A book, for me, is a shared space, where the tracks of my mind cross the tracks of another. Though the words themselves, and the surface meanings (and the texture, and white spaces, and weight) are objects, they are objects in relationship, and it is that relationship that gives the experience of reading its intimacy and wider meaning. The longer you read, the closer you and the author of your book get, till you share the same experience, and in some sense are of one mind.

A library, gathered over time, and partially or wholly read, is therefore the node of a community, speaking in analogue, the way that the Web can be a digital community. On my shelves I place Steven Pinker, William James and Karen Armstrong, alongside Clive James and Naomi Klein. Perhaps they talk in other forums too, face to face (though this is hard across generations and social divides), but when I read them alongside one another, at least in my mind, they speak together for me. And when I add my words to theirs, and place them in some accessible form, like this blog, or a conversation I have with friends, the community is perpetuated, and opened up to feedback and new voices.

A library is steam-punk cyberspace.

Whitley has a public library, forty years in temporary accommodation. Its coastline extends north to the home of the Lindisfarne Gospels. Its cycle-tracks and waggonways cut inland to Newcastle, where the Lit and Phil was set up as a private library, to serve the same mechanics and worthies as the Blackburn library my triple-great grandfather served in. Newcastle has webcammed a bold new library, due to open Summer 2009. Back in Whitley, the local library is set to move, away from its site in Whitley Park, the park where Thomas Bewick drew his Great Ox, the Ox set to be commemorated in poetry by school kids and adults at the end of March.... You can walk from Whitley to Newcastle, Whitley to Lindisfarne, sure of company much of the way. And the great readers, if neurologists and anthropologists are to be believed, have always been great trackers: they use the same mental capacities.

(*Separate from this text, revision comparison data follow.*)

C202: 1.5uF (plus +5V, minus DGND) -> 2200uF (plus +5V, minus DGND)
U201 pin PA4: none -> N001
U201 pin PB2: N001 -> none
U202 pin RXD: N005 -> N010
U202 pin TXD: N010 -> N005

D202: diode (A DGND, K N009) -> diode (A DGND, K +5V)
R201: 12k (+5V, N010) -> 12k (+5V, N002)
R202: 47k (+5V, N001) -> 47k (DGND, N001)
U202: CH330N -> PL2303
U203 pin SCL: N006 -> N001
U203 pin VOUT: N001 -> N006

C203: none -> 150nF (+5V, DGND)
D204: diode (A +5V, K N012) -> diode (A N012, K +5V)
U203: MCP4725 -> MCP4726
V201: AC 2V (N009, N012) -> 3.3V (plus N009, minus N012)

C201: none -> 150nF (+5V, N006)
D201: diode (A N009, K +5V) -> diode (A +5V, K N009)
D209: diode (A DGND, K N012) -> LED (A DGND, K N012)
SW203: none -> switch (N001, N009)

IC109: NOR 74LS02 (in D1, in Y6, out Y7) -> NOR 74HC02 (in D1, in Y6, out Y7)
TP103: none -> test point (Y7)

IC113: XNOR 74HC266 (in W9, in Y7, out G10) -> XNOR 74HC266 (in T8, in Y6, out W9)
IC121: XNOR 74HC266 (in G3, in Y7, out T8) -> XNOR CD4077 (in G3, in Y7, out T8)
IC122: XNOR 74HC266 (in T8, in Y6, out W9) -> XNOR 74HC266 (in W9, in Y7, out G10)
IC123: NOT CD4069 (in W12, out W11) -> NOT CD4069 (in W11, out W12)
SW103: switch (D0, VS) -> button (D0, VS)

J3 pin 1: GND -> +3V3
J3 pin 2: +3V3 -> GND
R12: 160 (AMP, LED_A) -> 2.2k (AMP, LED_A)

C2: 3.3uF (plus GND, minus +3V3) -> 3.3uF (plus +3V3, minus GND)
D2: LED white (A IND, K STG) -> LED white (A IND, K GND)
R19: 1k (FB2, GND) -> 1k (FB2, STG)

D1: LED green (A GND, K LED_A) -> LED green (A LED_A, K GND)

Not sure where this is leading. Save to suggest that Libraries, like walking and the growth of civilisation, are an art and an organic thing, and seamless with our past and digital future together.

2 comments:

Claire O'Brien said...

I love books, me, I do, me.

So many books, so little time.

Steve Lancaster said...

So many books...

Now who was it who had a bag that said that? She's still my big hero, that Liz...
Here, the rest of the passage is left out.